PHENIX Python-based Hierarchical ENvironment for Integrated Xtallography

Hybrid Substructure Search

Contents

  • Authors
  • HySS overview
  • A new powerful and parallel Hybrid Substructure Search (HySS)
  • Graphical interface
  • Command line options
  • NOTES
  • If things go wrong
  • Auxiliary programs
    • phenix.emma
  • References
    • List of all available keywords

Authors

Ralf Grosse-Kunstleve, Paul Adams, Randy Read, Gabor Bunkoczi, Tom Terwilliger

HySS overview

The HySS (Hybrid Substructure Search) submodule of the Phenix package is a highly-automated procedure for the location of anomalous scatterers in macromolecular structures. HySS starts with the automatic detection of the reflection file format and analyses all available datasets in a given reflection file to decide which of these is best suited for solving the structure. The search parameters are automatically adjusted based on the available data and the number of expected sites given by the user. The search method is a systematic multi-trial procedure employing

  • direct-space Patterson interpretation followed by
  • reciprocal-space Patterson interpretation followed by
  • dual-space direct methods or Phaser LLG completion followed by
  • automatic comparison of the solutions and
  • automatic termination detection.

The end result is a consensus model which is exported in a variety of file formats suitable for frequently used phasing and density modification packages.

The core search procedure is applicable to both anomalous diffraction and isomorphous replacement problems. However, currently the command line interface is limited to work with anomalous diffraction data or externally preprocessed difference data.

A new powerful and parallel Hybrid Substructure Search (HySS)

HySS has many new features in 2014. The first thing you might notice in HySS is that it can use as many processors as you have on your computer.

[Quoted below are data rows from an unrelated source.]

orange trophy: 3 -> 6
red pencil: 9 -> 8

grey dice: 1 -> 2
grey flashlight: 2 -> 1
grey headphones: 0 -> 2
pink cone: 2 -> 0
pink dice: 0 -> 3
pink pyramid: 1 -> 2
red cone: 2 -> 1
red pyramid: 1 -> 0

This can make for a really quick direct methods search for your anomalously-scattering substructure.

You might notice next that HySS now automatically tries Phaser completion to find a solution if the direct methods approach does not give a clear solution right away. Phaser completion uses the likelihood function to create an LLG map that is used to find additional sites. This is really great because Phaser completion in HySS can be much more powerful than direct methods in HySS. Phaser completion takes a lot longer than direct methods completion but it is now quite feasible, particularly if you have several processors on your computer.

The next thing you might notice in HySS is that it automatically tries several resolution cutoffs for the searches if the first try does not give a convincing solution. Also HySS will start out with a few Patterson seeds and then try more if that doesn't give a clear solution.

HySS now considers a solution convincing if it finds the same solution several times, starting with different initial Patterson peaks as seeds. The more sites in the solution, the fewer duplicates need to be found to have a convincing solution.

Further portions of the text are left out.